Saturday, October 25, 2014

Taibbi: U.S. has two criminal justice systems

[HT: Chief].  Taibbi's latest article is worth reading in full -- with outrageous personal anecdotes for my conservative readers! -- but this pretty much sums it up:

The Madoff case proved that in order to actually be convicted and jailed for a Wall Street crime, you practically have to show up, weeping and spontaneously confessing, on the doorstep of the regulatory authorities.

In the early 90s, the US convicted more than 900 people in criminal prosecutions connected to the savings and loan crisis, a mass-fraud scheme similar to the sub-prime mess, but far less serious.
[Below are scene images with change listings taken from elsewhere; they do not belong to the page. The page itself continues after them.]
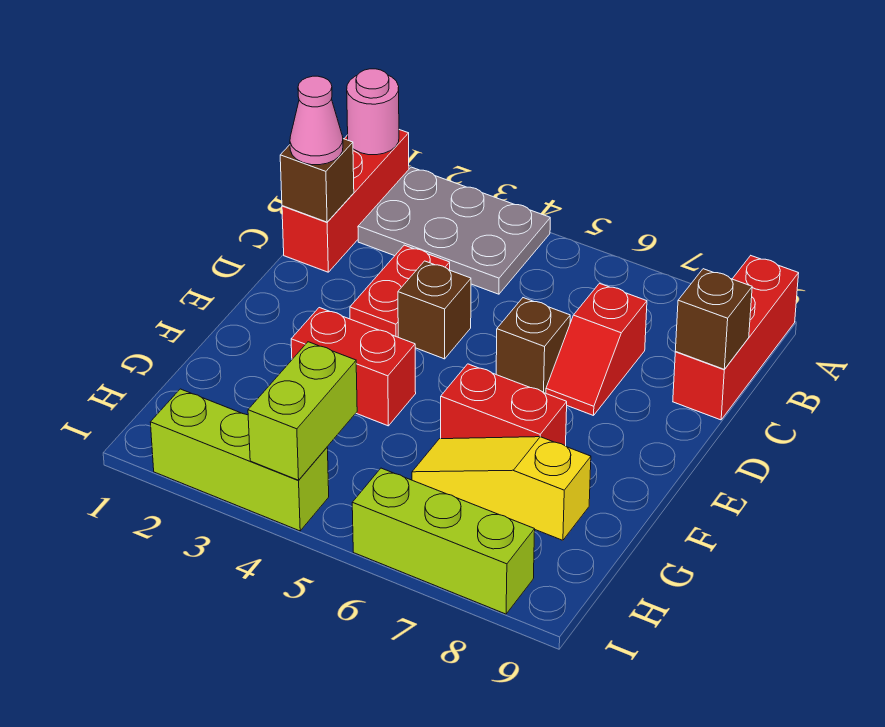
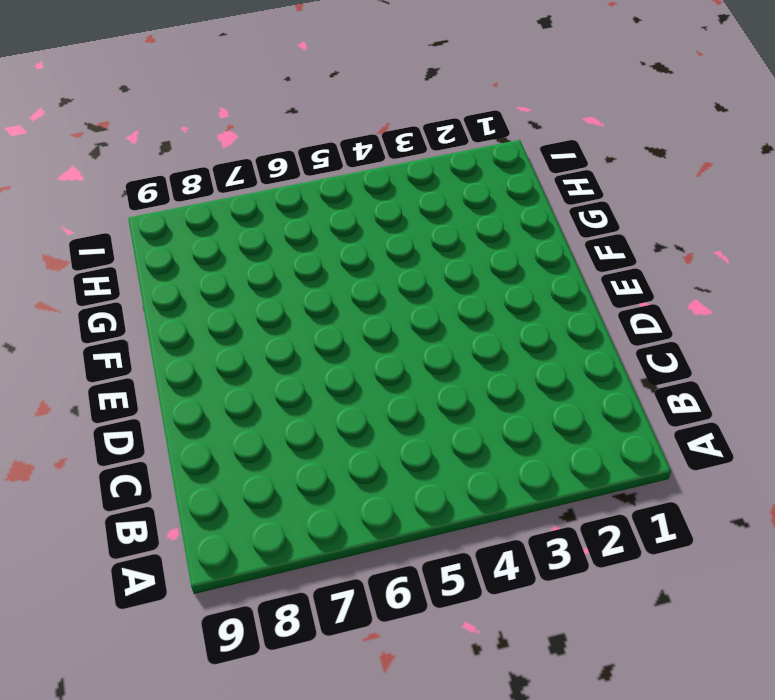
none -> red brick A1:C1 level 1
none -> grey plate A2:B4 level 1
none -> red brick A9:C9 level 1

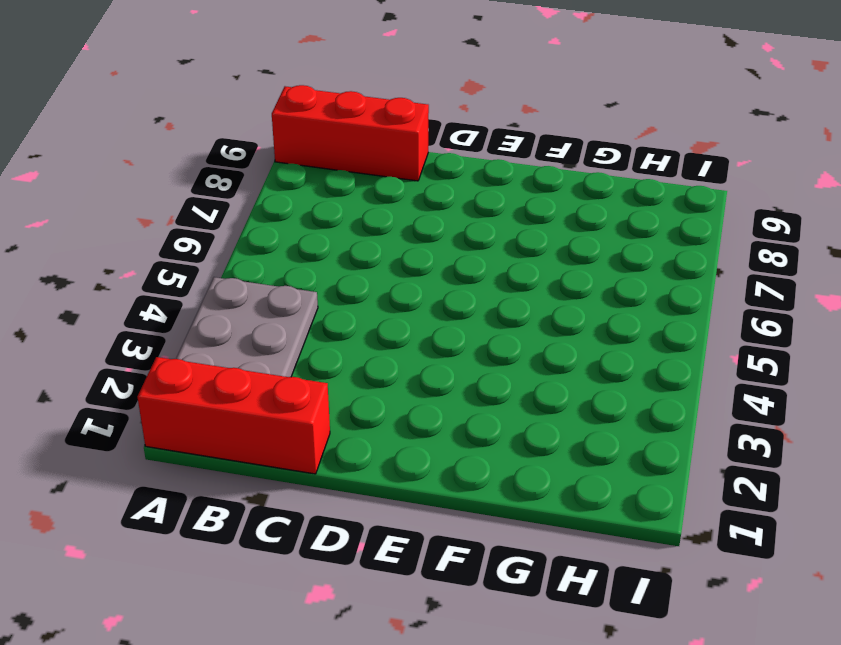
none -> red plate C3:D3 level 1
none -> red slope C7:D7 level 1 top C
none -> brown brick D4 level 1

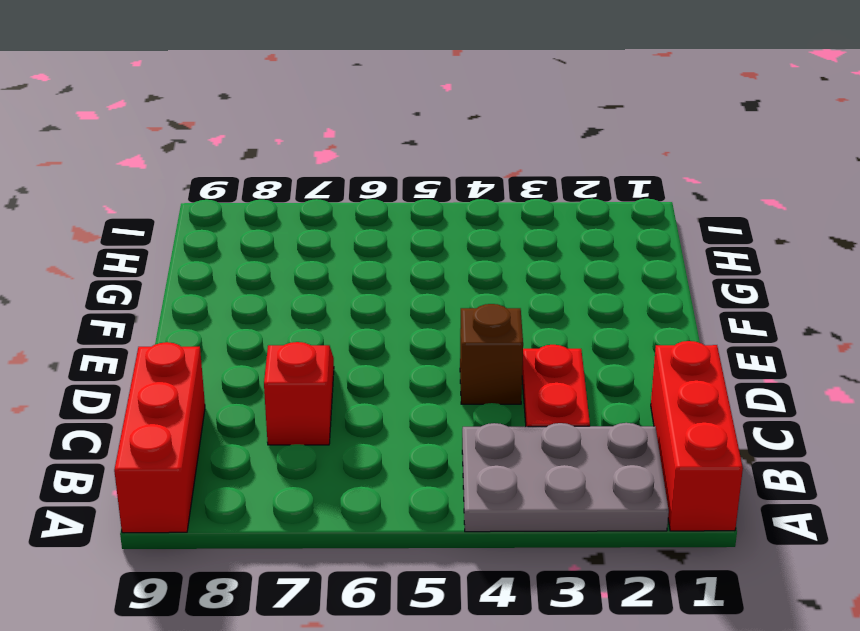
none -> brown brick D6 level 1
none -> red brick F3:F4 level 1
none -> red brick F6:F7 level 1

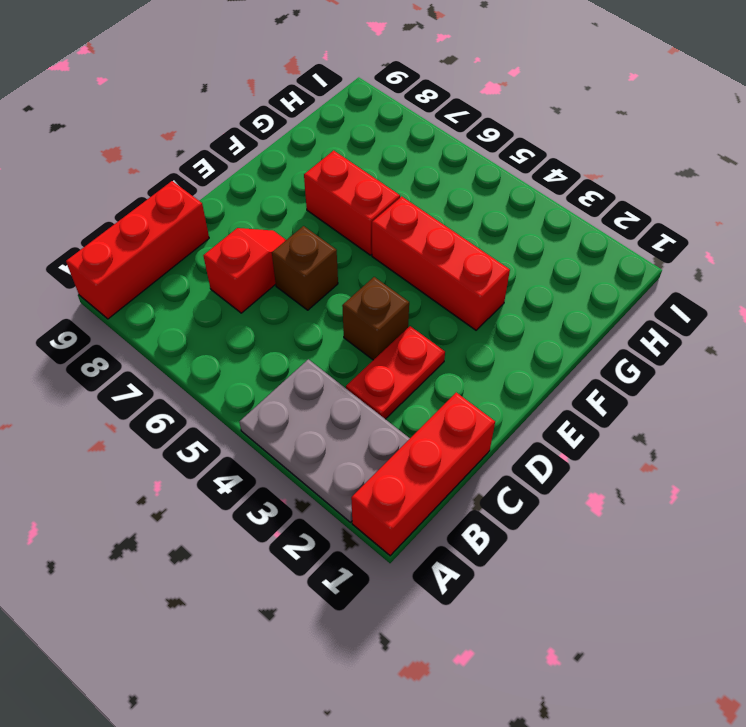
red brick F3:F5 level 1 -> red brick F3:F4 level 1
none -> yellow slope G6:G8 level 1 top 8
none -> lime brick I2:I4 level 1
none -> lime brick I6:I8 level 1

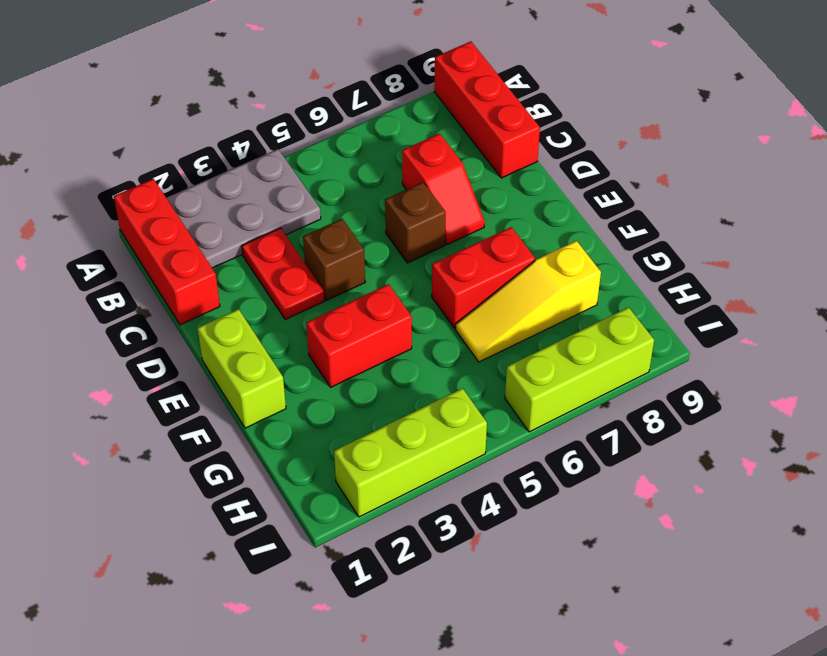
lime brick E1:F1 level 1 -> lime brick H4:I4 level 2
none -> pink round brick A1 level 2
none -> brown brick C1 level 2
none -> brown brick C9 level 2

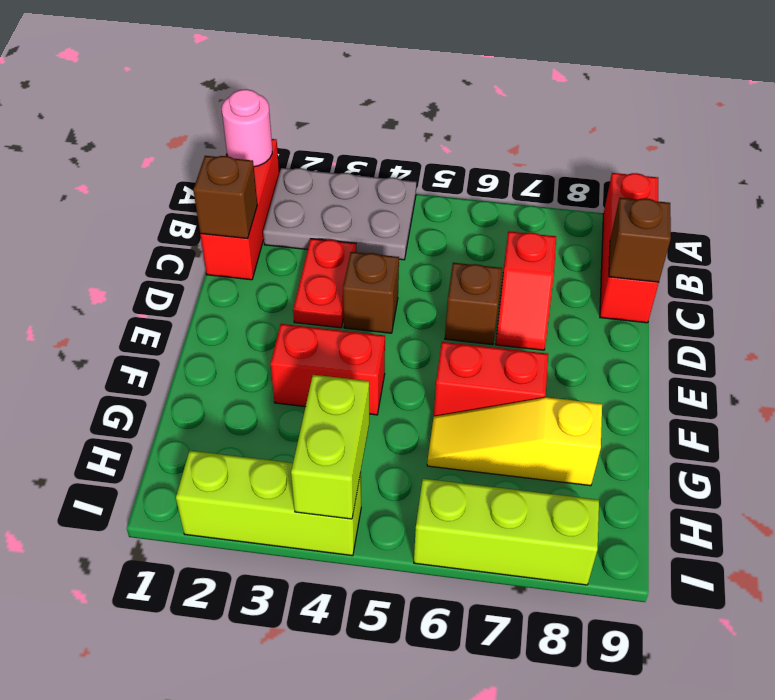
none -> pink cone C1 level 3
This time around, the number is zero. Not one significant Wall Street executive has seen the inside of a jail cell for even one night for the egregious crimes connected to the financial crisis.

Meanwhile, the US boasts the largest prison population in the history of humanity, edging out even the gulag under Stalin.

There are a lot of reasons for the disparity, but two stand out: there are virtually no cops on the Wall Street/rich white people beat, and what few regulators there are increasingly don’t believe that paper or computer thefts in the millions or billions are “crime crimes” that warrant jail time.

Black people and better-off white people have almost completely different experiences with U.S. police and the criminal justice system. It's really two systems masquerading as one.